Coastal landscapes in the UK: processes, landforms and management
The UK coast is constantly reshaped by waves, weathering and human management. Examiners want a clear chain: wave type → process → landform → human response.
Wave types
- Constructive waves — long wavelength, low height; strong swash, weak backwash; carry sand up the beach to build it. Form in calm conditions. Beaches with constructive waves are gentle and wide.
- Destructive waves — short wavelength, high frequency; weak swash, strong backwash; pull sand off the beach. Form in storms; produce steeper beaches and erode landforms.
Coastal processes
Weathering (in situ)
- Mechanical — freeze-thaw shatters cliffs in winter; salt-crystal growth in tropics.
- Chemical — acidic rainwater dissolves limestone and chalk (carbonation).

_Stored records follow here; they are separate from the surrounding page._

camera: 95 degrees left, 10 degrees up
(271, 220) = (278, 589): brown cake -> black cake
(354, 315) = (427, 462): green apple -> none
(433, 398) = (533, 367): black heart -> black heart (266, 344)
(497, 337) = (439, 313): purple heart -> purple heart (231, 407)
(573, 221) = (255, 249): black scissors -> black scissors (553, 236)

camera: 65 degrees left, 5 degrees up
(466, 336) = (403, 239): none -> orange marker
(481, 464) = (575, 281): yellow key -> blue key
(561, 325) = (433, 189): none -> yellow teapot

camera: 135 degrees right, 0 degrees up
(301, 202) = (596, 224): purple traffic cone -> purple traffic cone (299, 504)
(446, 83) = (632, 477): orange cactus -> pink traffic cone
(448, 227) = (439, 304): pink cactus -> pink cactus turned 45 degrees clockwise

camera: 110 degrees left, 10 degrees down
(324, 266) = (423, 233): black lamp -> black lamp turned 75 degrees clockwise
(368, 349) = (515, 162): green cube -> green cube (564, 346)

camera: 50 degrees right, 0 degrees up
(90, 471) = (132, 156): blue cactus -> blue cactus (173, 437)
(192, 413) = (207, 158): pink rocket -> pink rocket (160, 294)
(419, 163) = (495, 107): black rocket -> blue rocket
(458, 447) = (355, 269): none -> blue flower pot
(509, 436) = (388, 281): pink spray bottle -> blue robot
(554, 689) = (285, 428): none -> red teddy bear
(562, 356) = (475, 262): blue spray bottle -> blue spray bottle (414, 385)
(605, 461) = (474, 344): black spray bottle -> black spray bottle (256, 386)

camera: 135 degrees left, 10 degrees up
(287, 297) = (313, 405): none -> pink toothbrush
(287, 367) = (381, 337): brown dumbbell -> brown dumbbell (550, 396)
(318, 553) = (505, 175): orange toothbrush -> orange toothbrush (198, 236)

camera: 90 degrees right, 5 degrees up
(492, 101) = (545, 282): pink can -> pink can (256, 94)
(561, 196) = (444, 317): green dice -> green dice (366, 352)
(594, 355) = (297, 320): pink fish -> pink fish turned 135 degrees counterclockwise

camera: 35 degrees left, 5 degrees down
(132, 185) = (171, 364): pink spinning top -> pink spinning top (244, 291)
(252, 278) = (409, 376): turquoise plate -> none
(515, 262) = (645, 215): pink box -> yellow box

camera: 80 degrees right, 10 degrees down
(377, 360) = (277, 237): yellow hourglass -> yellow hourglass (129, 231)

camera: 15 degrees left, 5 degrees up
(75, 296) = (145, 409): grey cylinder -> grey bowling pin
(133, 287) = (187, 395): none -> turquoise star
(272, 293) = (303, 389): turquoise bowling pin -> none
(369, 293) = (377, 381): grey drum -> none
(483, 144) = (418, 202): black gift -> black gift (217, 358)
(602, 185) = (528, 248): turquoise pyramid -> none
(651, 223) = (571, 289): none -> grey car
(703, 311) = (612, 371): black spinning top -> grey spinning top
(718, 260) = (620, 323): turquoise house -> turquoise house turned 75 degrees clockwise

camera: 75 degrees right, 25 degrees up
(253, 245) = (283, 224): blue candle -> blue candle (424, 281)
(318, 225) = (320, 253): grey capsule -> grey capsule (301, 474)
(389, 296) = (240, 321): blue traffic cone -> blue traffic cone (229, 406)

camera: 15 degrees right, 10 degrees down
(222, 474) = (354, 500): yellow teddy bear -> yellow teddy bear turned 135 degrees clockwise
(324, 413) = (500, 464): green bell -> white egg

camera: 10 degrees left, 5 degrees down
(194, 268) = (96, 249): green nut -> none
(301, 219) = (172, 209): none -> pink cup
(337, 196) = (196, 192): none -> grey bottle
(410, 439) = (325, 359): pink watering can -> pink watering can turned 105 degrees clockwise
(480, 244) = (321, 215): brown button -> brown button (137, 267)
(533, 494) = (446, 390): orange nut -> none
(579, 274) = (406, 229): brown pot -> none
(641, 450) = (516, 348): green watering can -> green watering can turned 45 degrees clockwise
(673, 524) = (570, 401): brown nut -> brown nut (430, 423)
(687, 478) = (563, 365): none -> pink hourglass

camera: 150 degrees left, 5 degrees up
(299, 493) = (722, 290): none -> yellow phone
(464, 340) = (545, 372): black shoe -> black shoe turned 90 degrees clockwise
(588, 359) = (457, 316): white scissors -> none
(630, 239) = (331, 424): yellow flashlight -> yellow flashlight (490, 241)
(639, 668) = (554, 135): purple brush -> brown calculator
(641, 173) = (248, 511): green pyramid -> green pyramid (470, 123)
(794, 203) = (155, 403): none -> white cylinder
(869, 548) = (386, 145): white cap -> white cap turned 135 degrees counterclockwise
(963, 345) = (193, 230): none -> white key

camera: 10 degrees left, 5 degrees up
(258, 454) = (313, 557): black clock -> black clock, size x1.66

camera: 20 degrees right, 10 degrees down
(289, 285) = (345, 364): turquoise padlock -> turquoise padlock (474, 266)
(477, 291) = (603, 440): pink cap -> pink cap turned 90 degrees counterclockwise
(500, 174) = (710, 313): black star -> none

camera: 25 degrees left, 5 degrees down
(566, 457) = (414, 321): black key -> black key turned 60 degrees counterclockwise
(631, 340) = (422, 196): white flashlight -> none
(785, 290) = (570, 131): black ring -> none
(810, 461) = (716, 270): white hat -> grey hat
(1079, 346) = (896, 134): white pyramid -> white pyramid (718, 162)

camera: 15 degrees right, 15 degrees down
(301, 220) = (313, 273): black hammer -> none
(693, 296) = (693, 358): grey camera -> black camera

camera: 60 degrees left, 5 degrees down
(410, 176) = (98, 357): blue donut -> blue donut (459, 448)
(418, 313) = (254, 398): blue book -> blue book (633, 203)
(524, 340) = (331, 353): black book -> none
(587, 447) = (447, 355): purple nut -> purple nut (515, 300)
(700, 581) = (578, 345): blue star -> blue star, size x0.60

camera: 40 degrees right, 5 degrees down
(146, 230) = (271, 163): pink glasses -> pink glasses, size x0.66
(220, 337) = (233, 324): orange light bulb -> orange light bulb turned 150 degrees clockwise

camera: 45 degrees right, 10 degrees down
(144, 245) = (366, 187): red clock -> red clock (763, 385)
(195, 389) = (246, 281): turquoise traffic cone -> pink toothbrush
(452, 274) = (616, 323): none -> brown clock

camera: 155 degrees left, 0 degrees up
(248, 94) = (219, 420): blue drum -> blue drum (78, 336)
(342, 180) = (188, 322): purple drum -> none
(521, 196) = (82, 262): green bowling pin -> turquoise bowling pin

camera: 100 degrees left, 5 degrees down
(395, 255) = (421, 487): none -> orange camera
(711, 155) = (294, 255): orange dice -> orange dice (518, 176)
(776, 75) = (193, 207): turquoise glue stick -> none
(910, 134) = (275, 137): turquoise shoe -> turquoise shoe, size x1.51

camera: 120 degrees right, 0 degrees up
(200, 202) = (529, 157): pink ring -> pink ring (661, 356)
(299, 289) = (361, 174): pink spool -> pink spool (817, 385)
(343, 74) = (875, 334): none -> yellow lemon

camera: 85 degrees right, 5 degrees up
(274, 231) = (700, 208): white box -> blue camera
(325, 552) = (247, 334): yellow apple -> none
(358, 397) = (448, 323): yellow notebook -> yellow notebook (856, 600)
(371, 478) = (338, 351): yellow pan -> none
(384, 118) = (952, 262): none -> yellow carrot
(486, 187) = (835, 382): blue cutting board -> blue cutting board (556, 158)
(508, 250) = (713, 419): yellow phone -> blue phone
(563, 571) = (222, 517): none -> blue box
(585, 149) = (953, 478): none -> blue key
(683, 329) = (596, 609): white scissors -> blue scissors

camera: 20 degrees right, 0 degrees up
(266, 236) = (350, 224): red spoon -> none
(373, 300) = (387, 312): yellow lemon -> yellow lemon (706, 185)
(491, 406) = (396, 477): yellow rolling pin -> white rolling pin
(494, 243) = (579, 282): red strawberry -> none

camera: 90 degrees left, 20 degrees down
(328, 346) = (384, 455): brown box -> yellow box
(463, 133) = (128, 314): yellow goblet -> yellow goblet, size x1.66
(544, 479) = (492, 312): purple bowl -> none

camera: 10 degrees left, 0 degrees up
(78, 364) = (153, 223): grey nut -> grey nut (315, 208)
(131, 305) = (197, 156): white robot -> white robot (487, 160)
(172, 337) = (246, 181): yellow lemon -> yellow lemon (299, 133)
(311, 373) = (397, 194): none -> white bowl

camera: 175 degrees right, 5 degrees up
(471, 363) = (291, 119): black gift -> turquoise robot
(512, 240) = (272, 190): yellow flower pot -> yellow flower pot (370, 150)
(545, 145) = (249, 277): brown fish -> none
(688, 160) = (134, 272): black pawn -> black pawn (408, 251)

- Biological — burrowing organisms, plant roots prising rock.
Mass movement
- Sliding — large blocks slide down a slope.
- Slumping — saturated cliffs (e.g. clay) rotate down (Holderness coast).
- Rockfall — blocks fall freely from cliffs.
Erosion
- Hydraulic action — water and trapped air forced into cracks.
- Abrasion — sediment picked up by waves grinds against the cliff.
- Attrition — sediment particles knock together and become rounder.
- Solution — chemical dissolution of soluble rocks.
Transportation
- Longshore drift — waves break at an angle, swash carries sediment up at an angle, backwash drags it straight back; net movement along the beach.
- Suspension (small particles in water column).
- Saltation (bouncing).
- Traction (rolling on bed).
Deposition
Wherever the sea loses energy — sheltered bays, behind groynes, in calm estuaries.
Landforms of erosion
The classic sequence on a discordant coast: Cracks → caves → arches → stacks → stumps
- Headlands and bays form where alternating hard and soft rock layers meet the sea.
- Cliffs form where waves erode rock faces; wave-cut notches at the base lead to cliff retreat, leaving a wave-cut platform.
- A vertical line of weakness in a cliff erodes into a cave, then through to form an arch (Durdle Door, Dorset).
- The arch eventually collapses, leaving a stack (Old Harry, Studland), which erodes to a stump.
Landforms of deposition
- Beaches — sand or shingle accumulating in the swash zone.
- Spits — sand/shingle extending out into the sea where the coast changes direction (Spurn Head, Yorkshire; Chesil Beach connecting to Portland is a tombolo).
- Bars — spits that grow across a bay, sealing off a lagoon.
- Tombolos — connect an offshore island to the mainland.
- Sand dunes — wind-blown sand trapped by marram grass; mobile foredunes mature into fixed back dunes.
- Salt marshes — silt deposited in sheltered estuaries; halophyte vegetation traps more silt; develops into mature marsh.
Coastal management
Two big choices: hard engineering (built defences) or soft engineering (working with nature). Increasingly, coasts use managed retreat to abandon undefendable areas.
Hard engineering
| Strategy | What it is | Pros | Cons |
|---|---|---|---|
| Sea wall | Concrete wall at base of cliff | Reflects waves, protects buildings | Expensive (~£5 000/m); unsightly; can disrupt sediment supply |
| Groynes | Wooden/rock fingers across the beach | Trap sediment; build up beach | Starves downdrift coast → terminal groyne syndrome |
| Rock armour (rip-rap) | Large boulders piled at the base of cliffs | Cheap-ish; absorbs wave energy | Ugly; can shift in storms |
| Gabions | Steel-mesh cages of stone | Cheaper than walls | Short lifespan (5–10 years) |
Soft engineering
| Strategy | What it is | Pros | Cons |
|---|---|---|---|
| Beach nourishment | Adding sand to a beach | Natural look; maintains tourism | Needs repeating; expensive sand source |
| Dune regeneration | Planting marram grass; fencing | Cheap; ecological benefits | Slow; only works on dune coasts |
| Managed retreat | Letting low-value land flood | Saves money long-term; recreates saltmarsh | Politically difficult; affects landowners |
Coastal management case study — Holderness coast
The Holderness coast (Yorkshire) is the fastest-eroding coastline in Europe — soft glacial till is retreating at ~1.7 m per year. Mappleton sea wall and groynes (1991) protected the village but accelerated erosion to the south, threatening Great Cowden farms (a clear example of terminal groyne syndrome).
Decisions are made through Shoreline Management Plans (SMPs) that classify each stretch as: hold the line / advance the line / managed realignment / no active intervention.
Examiner tips
For 9-mark coastal management questions, evaluate strategies on three axes: economic cost, environmental impact, and social acceptability. Always identify winners and losers — defending one stretch can damage another. Use named places.